YOUR TASK →
For the data below, retype word for word the lines from the one containing "line: (54, 1203) -> (63, 1403), removed" through the one containing "line: (26, 45) -> (35, 57), dashed -> solid"; drop the pictures.

Data excerpts →
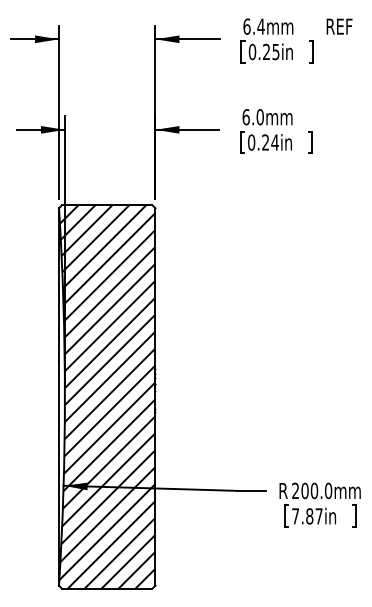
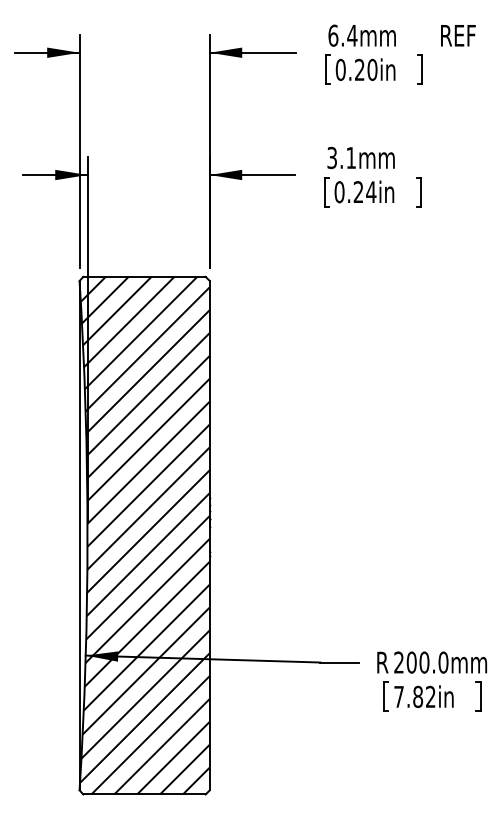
text: (275, 51) -> (372, 69), 0.25in -> 0.20in
text: (253, 116) -> (341, 157), 6.0mm -> 3.1mm
text: (318, 516) -> (430, 696), 7.87in -> 7.82in

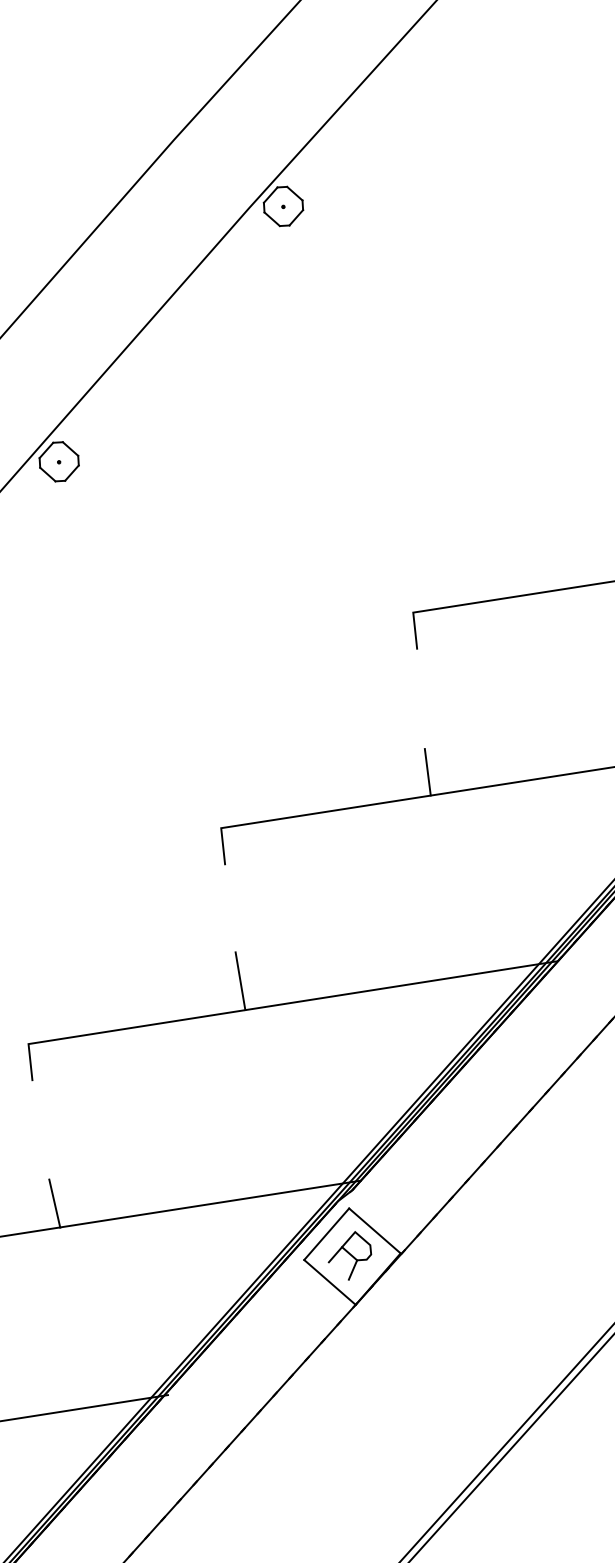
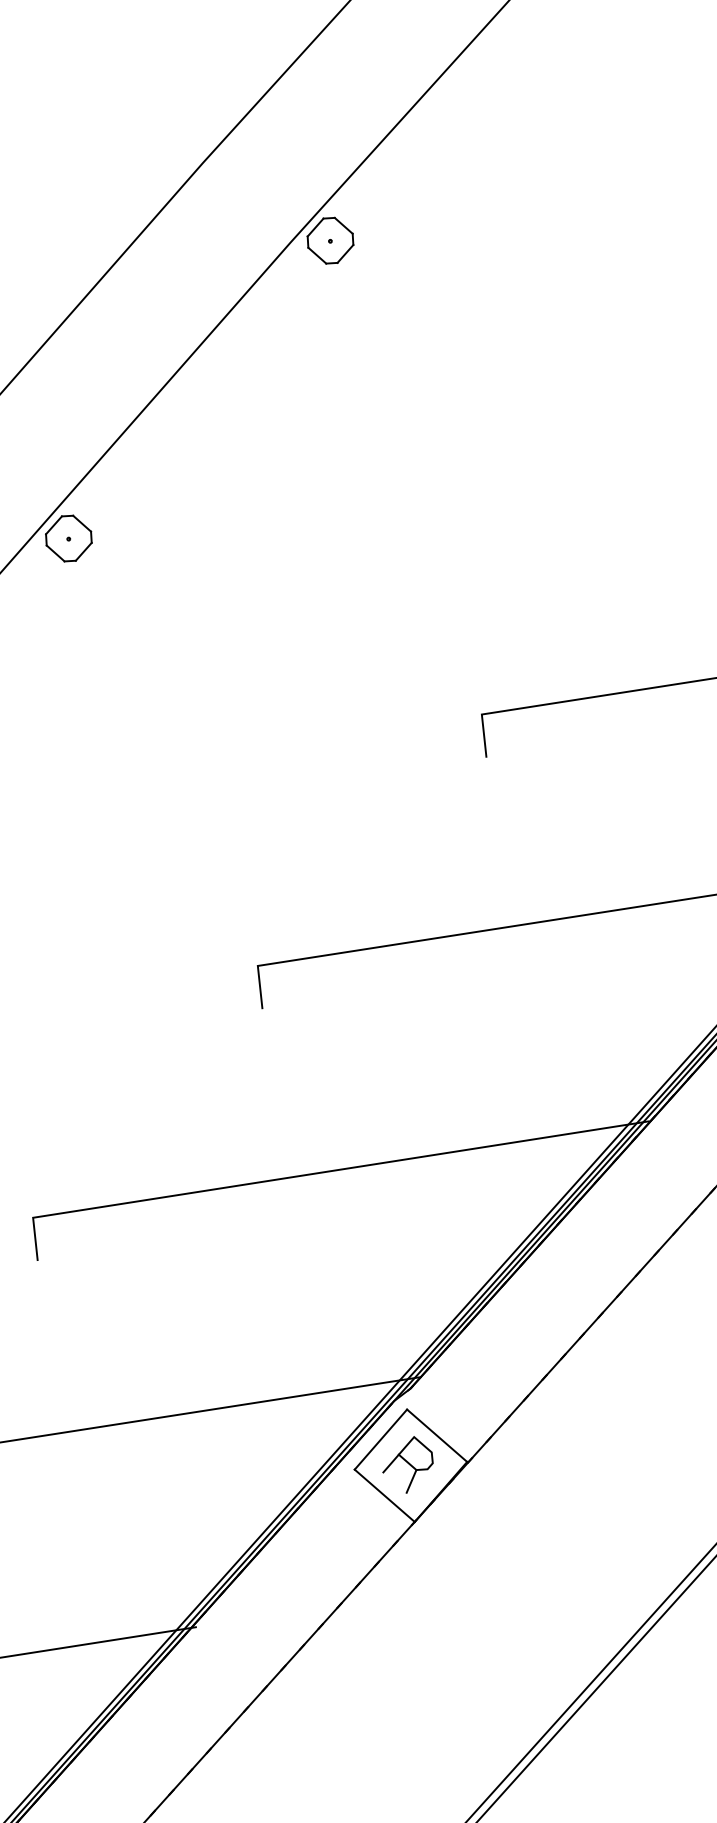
line: (427, 772) -> (498, 900), removed
line: (240, 981) -> (280, 1144), removed
line: (54, 1203) -> (63, 1403), removed

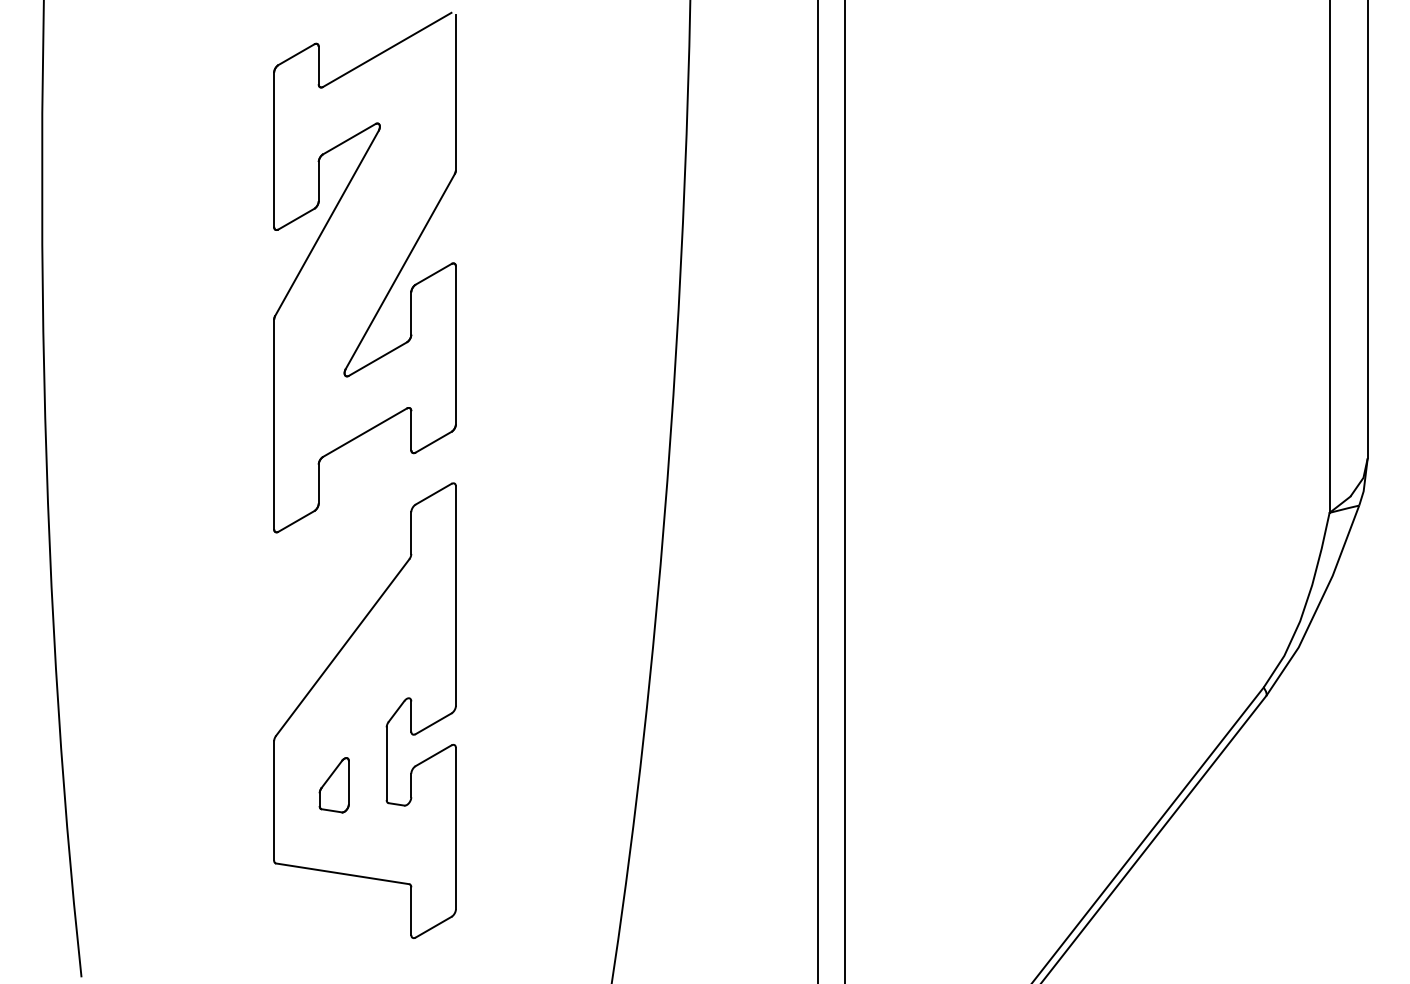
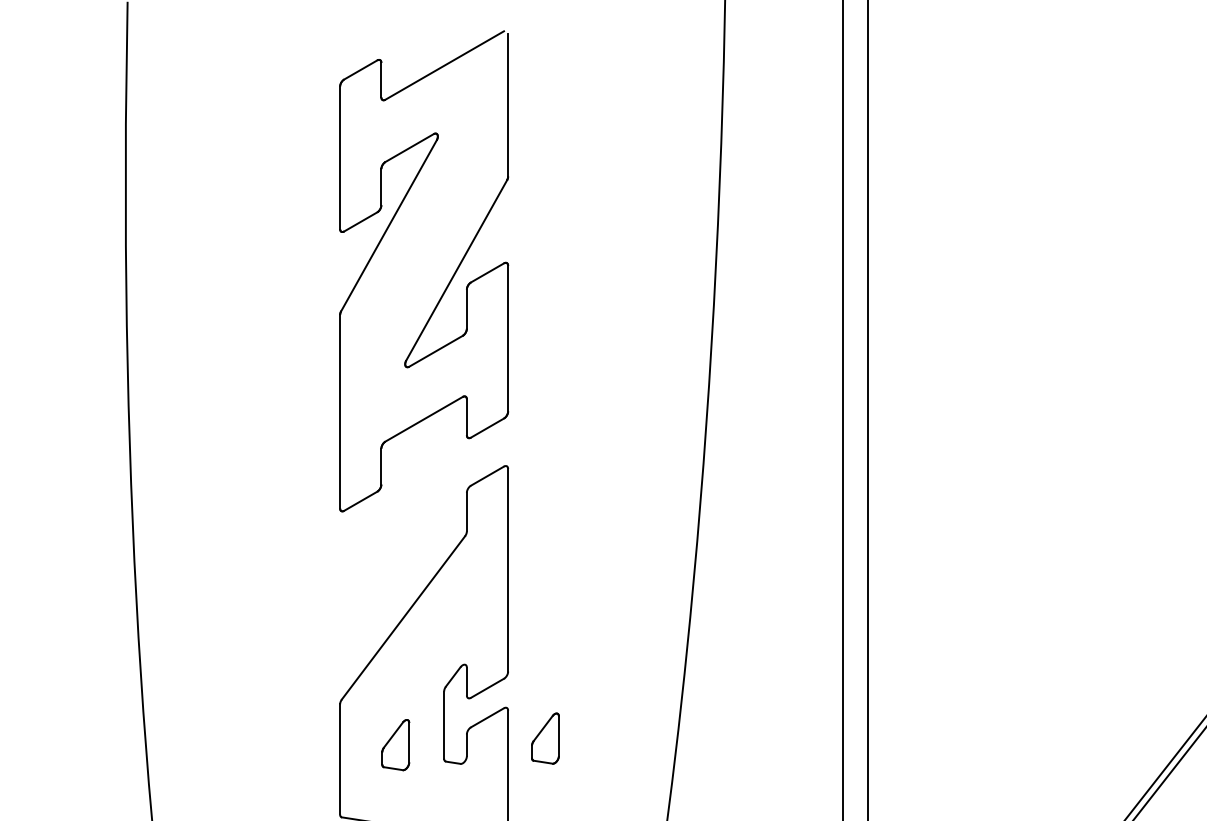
part: (495, 778) -> (544, 738), added

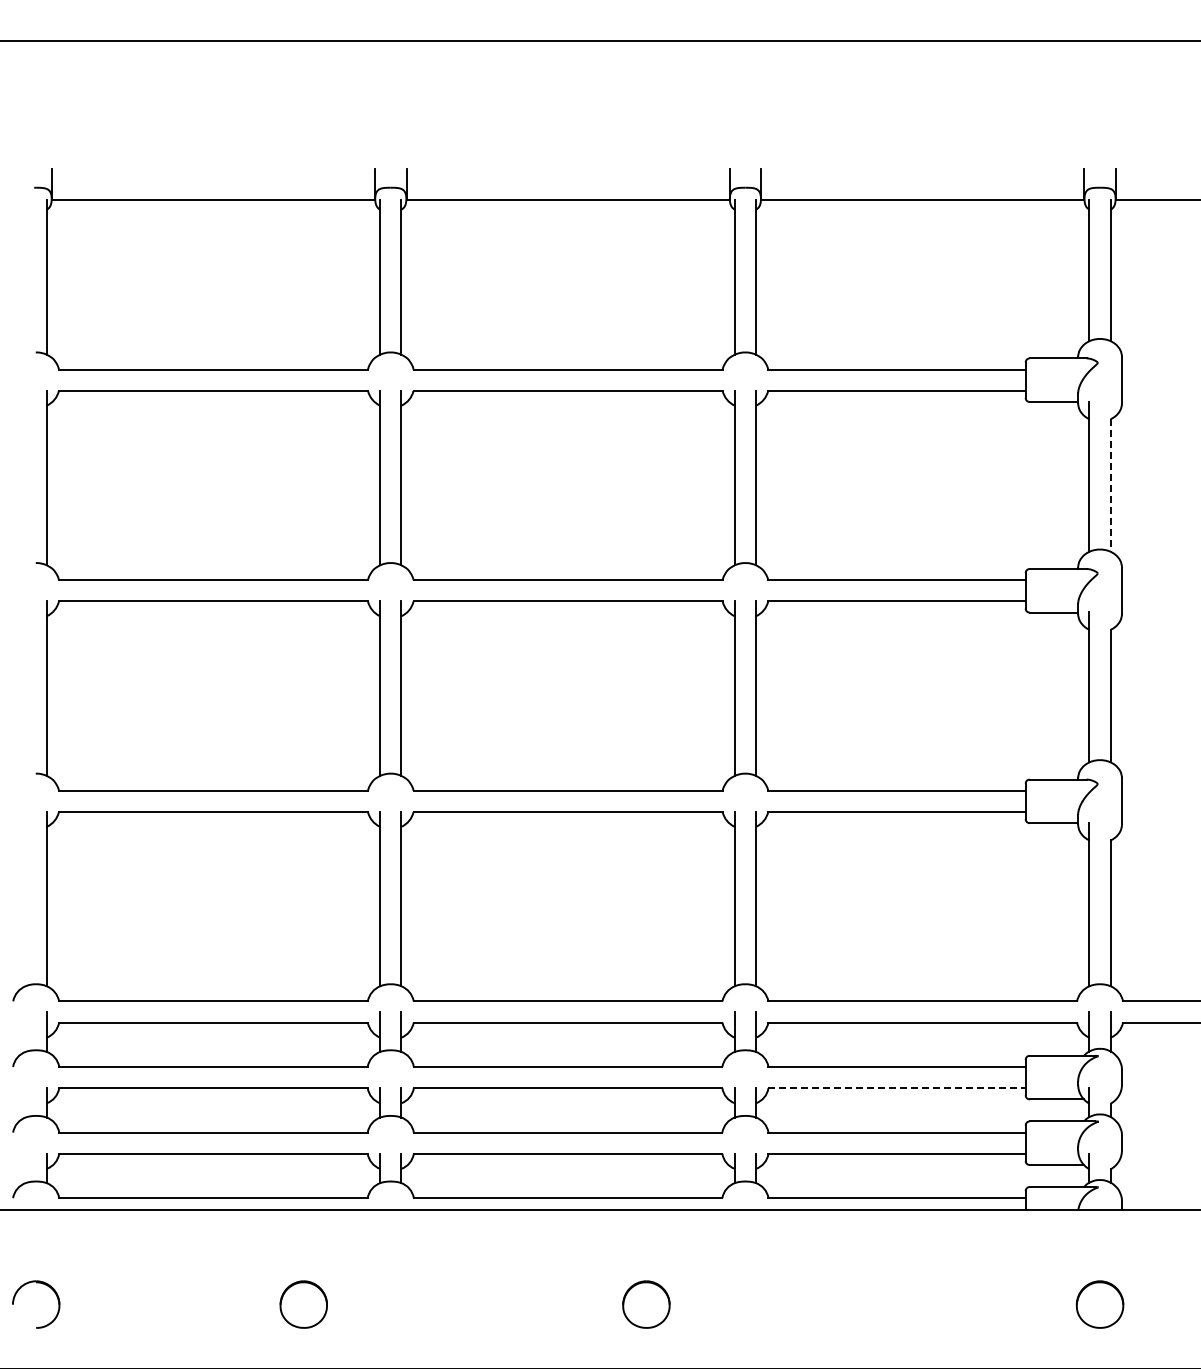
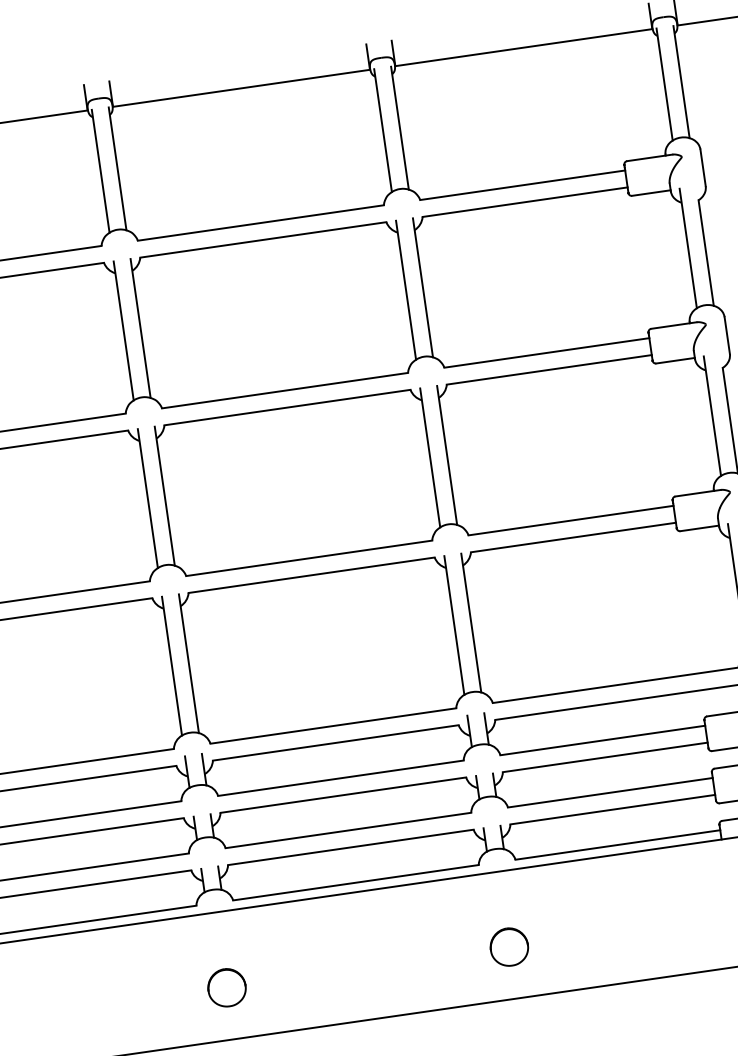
line: (1110, 486) -> (706, 253), dashed -> solid
line: (897, 1088) -> (605, 757), dashed -> solid
part: (303, 1304) -> (226, 987), moved
part: (646, 1304) -> (509, 947), moved

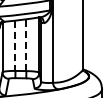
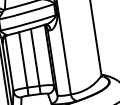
line: (26, 45) -> (35, 57), dashed -> solid
line: (15, 46) -> (23, 60), dashed -> solid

ANSWER AREA →
line: (54, 1203) -> (63, 1403), removed

part: (495, 778) -> (544, 738), added

line: (1110, 486) -> (706, 253), dashed -> solid
line: (897, 1088) -> (605, 757), dashed -> solid
part: (303, 1304) -> (226, 987), moved
part: (646, 1304) -> (509, 947), moved

line: (26, 45) -> (35, 57), dashed -> solid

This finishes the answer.